Ultimately, the message from Stiglitz and Guzmán was that Latin America needs to find its own way to achieve economic growth and political stability. For Guzmán, the integration of the region to develop transnational infrastructure projects, such as electricity and gas, is key. He also called for more regional development banks, like the Latin American Development Bank, and for investment in knowledge and in digital and physical infrastructure. In terms of U.S.–Latin America relations, Guzmán’s suggestion was to design more horizontal trade agreements with the region, particularly with Mercosur. The decolonization of such trade agreements would lead to better integration.
For Stiglitz, on other hand, U.S. trade agreements with Latin America have always been uneven due to agricultural protectionism in the U.S. He is therefore in favor of the establishment of more narrowly defined trade agreements based on common areas of interest, such as climate and the environment. For instance, an agreement with Brazil that allows for the importation of sustainably produced Brazilian products, tariff free, into the United States would provide incentives for Brazil to safeguard the Amazon in productive ways.
Stiglitz concluded his remarks by reflecting on the importance of education to tighten U.S.–Latin America relations. One of the strengths of the United States, according to this economist, is its educational system.
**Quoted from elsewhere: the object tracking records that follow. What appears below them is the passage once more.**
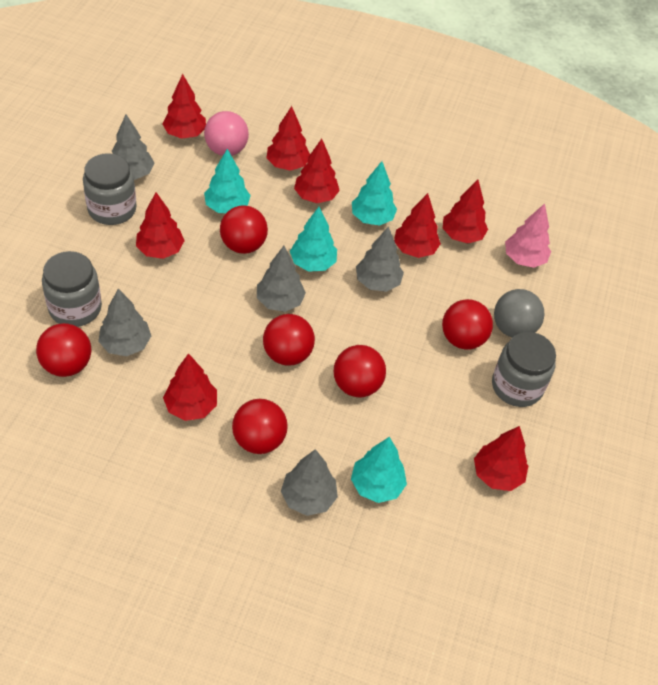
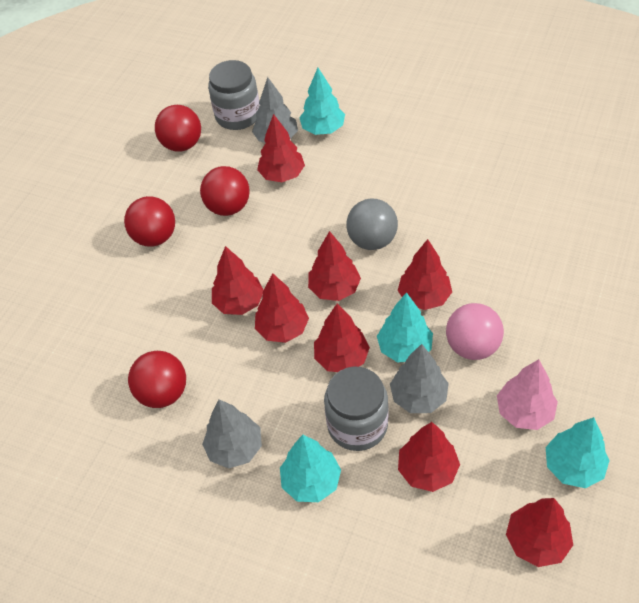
grey jar: 3 -> 2
grey tree: 5 -> 3
red ball: 6 -> 4

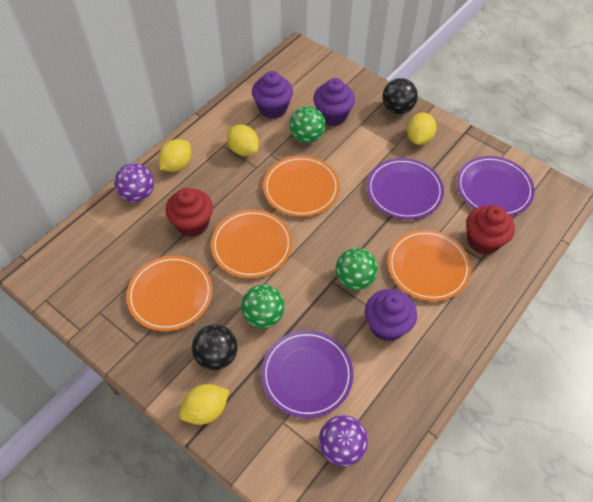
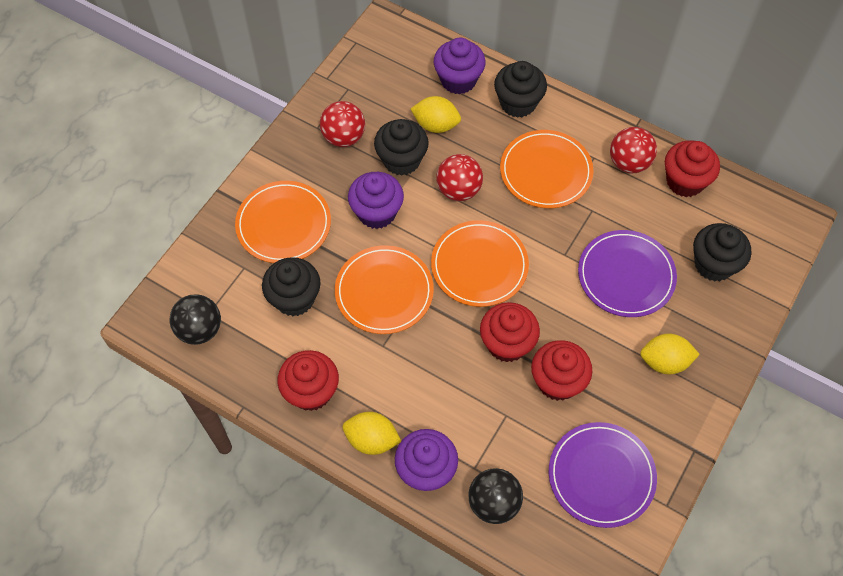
black cupcake: 0 -> 4
green ball: 3 -> 0
purple ball: 2 -> 0
purple plate: 3 -> 2
red ball: 0 -> 3
red cupcake: 2 -> 4
yellow lemon: 4 -> 3

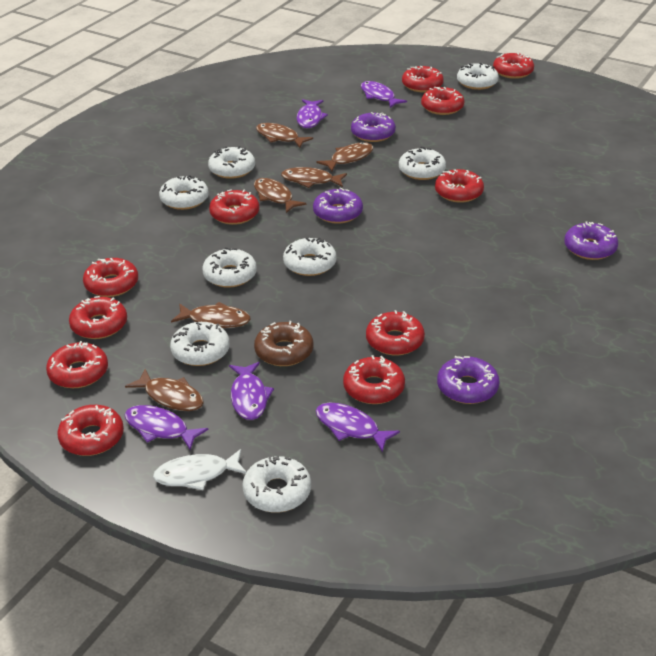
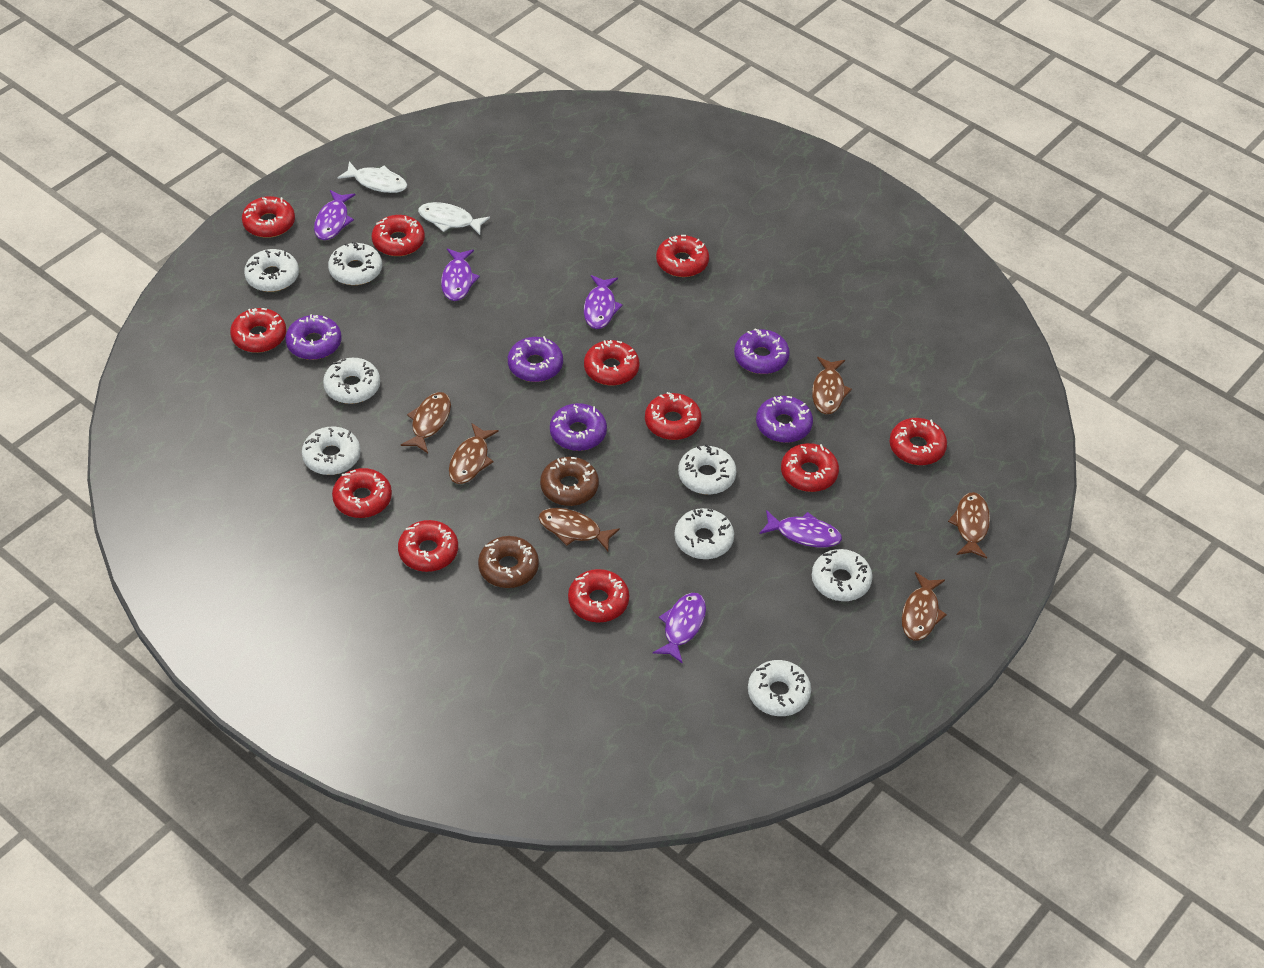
brown donut: 1 -> 2
purple donut: 4 -> 5
white fish: 1 -> 2

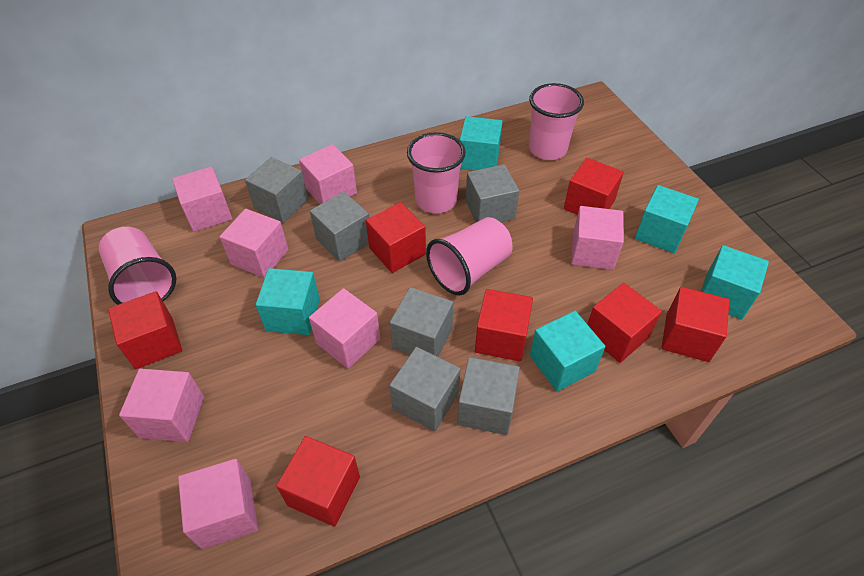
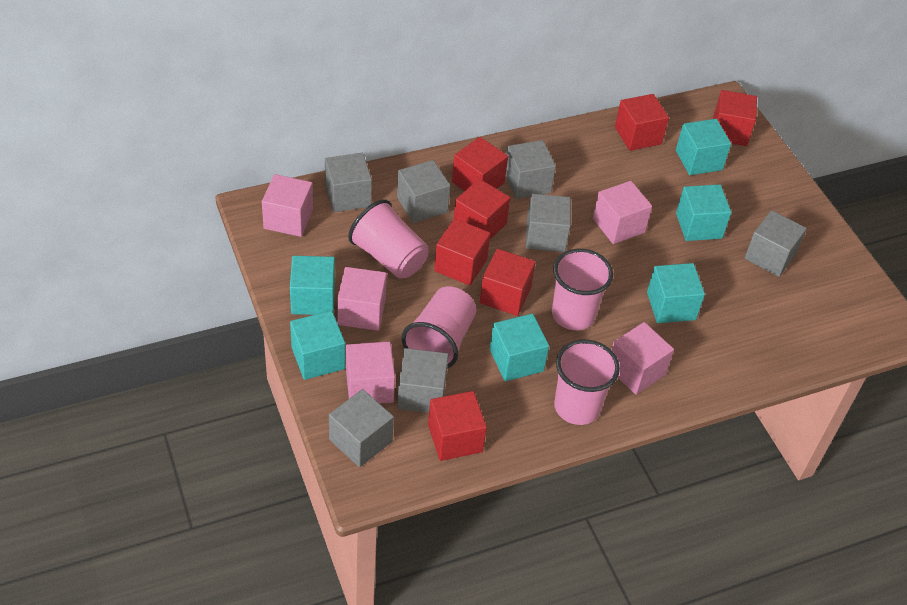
grey cube: 6 -> 7
pink cube: 7 -> 5
turquoise cube: 5 -> 6

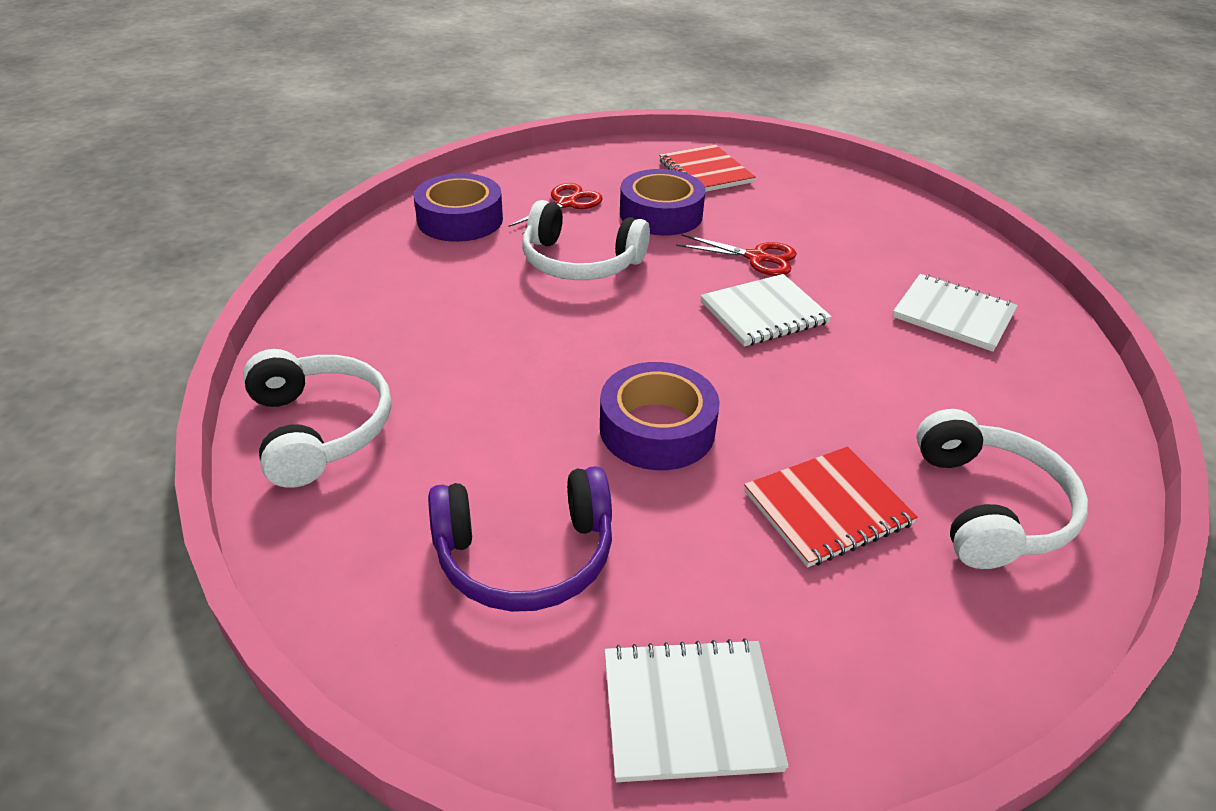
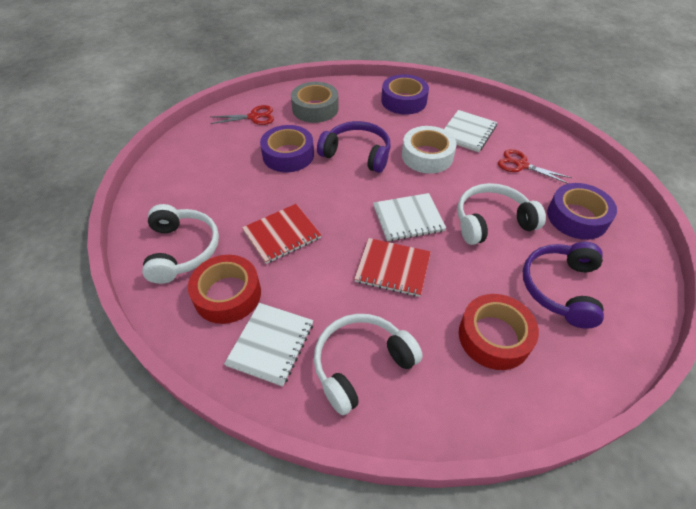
grey tape: 0 -> 1
purple headphones: 1 -> 2
red tape: 0 -> 2
white tape: 0 -> 1

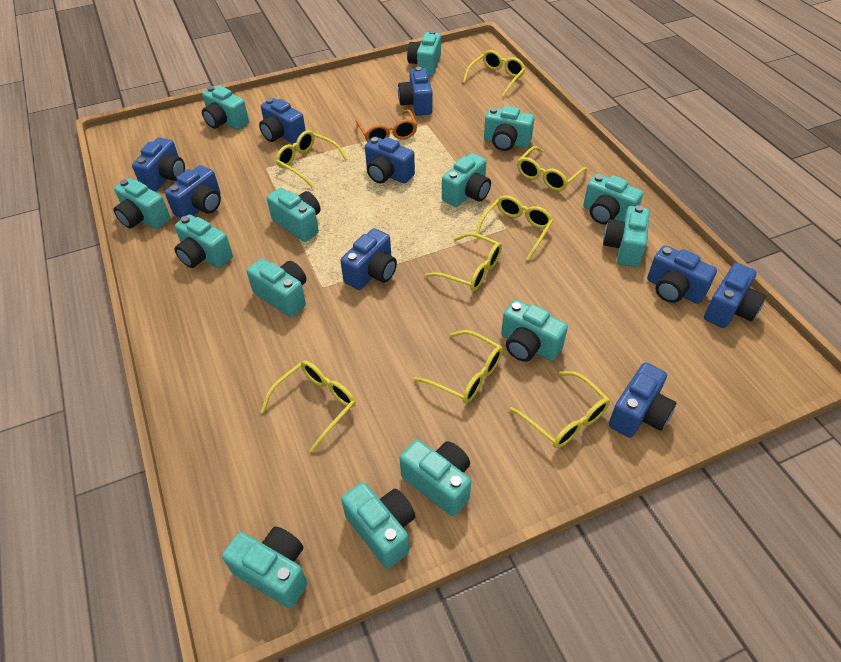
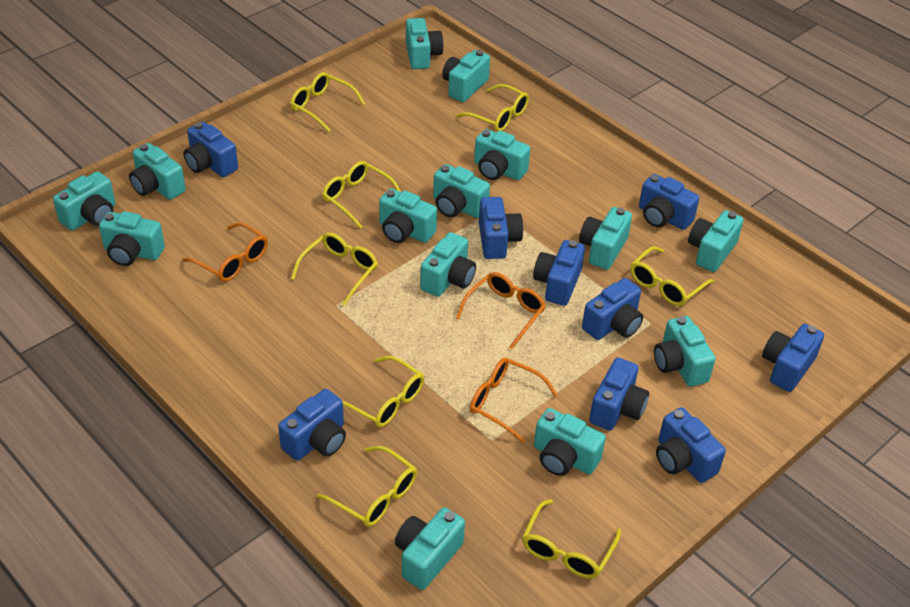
orange glasses: 1 -> 3

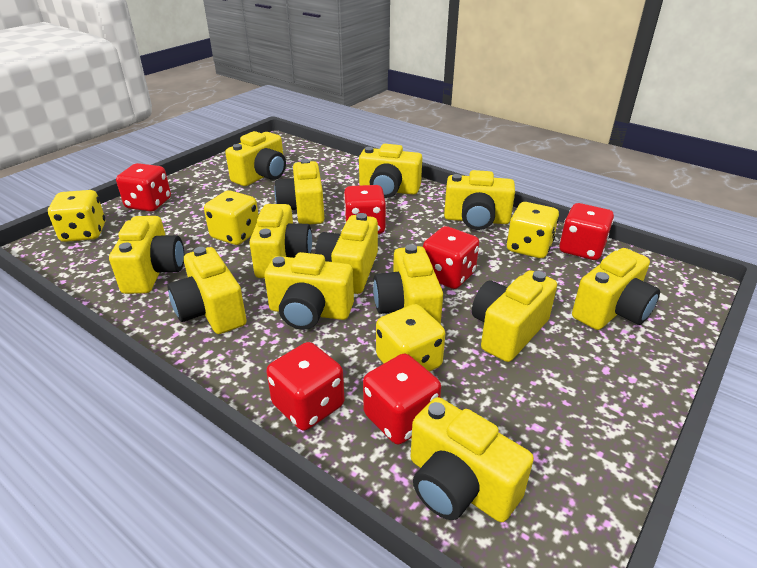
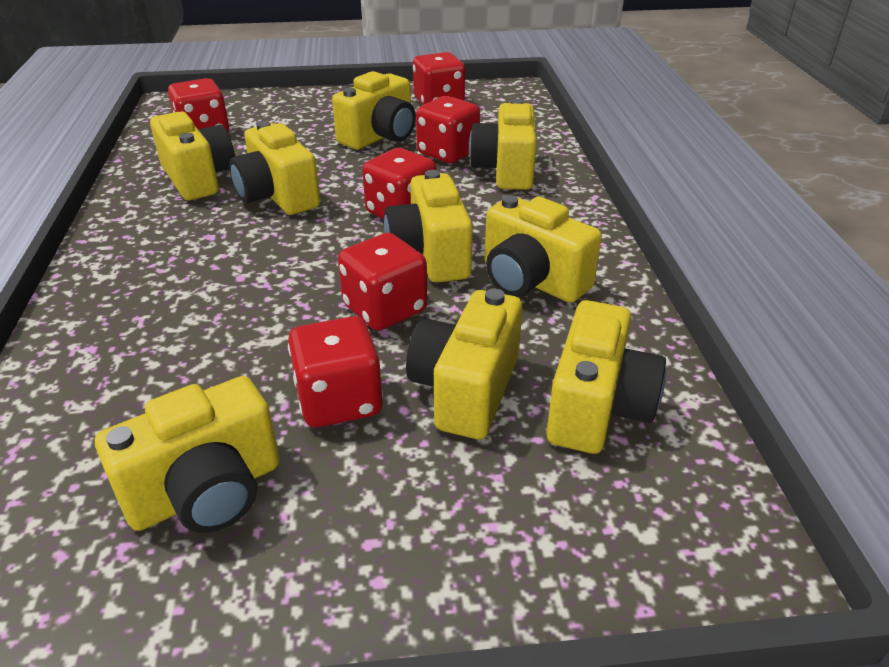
yellow camera: 13 -> 9
yellow dice: 4 -> 0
Establishing major joint research projects and having more student exchange with Latin America will provide the basis to better integrate the two regions.
For Guzmán, a reform of the state in Argentina is essential to overcoming corruption, a pervasive global problem: “Both corruption American style . . . and corruption Latin American style completely distort the working of the system, . . . corruption infects the judiciary and the whole institutional apparatus. . . . Politics ends up having as the objective just winning elections for survival, rather than putting [in place] a system of power for the service of transformation of realities of the people.”
The discussion between Stiglitz and Guzmán at UT pointed to the close connection between the economic, the political, and the social realms, and why uncontrollable debt has serious political consequences. It also shed light on a central concern raised by many Latin American thinkers: the need to decolonize economic relations in order to forge robust civil societies in Latin America and the Global South. ✹
Adela Pineda Franco is director of the Teresa Lozano Long Institute of Latin American Studies and Lozano Long Endowed Professor in Latin American Literary and Cultural Studies at The University of Texas at Austin.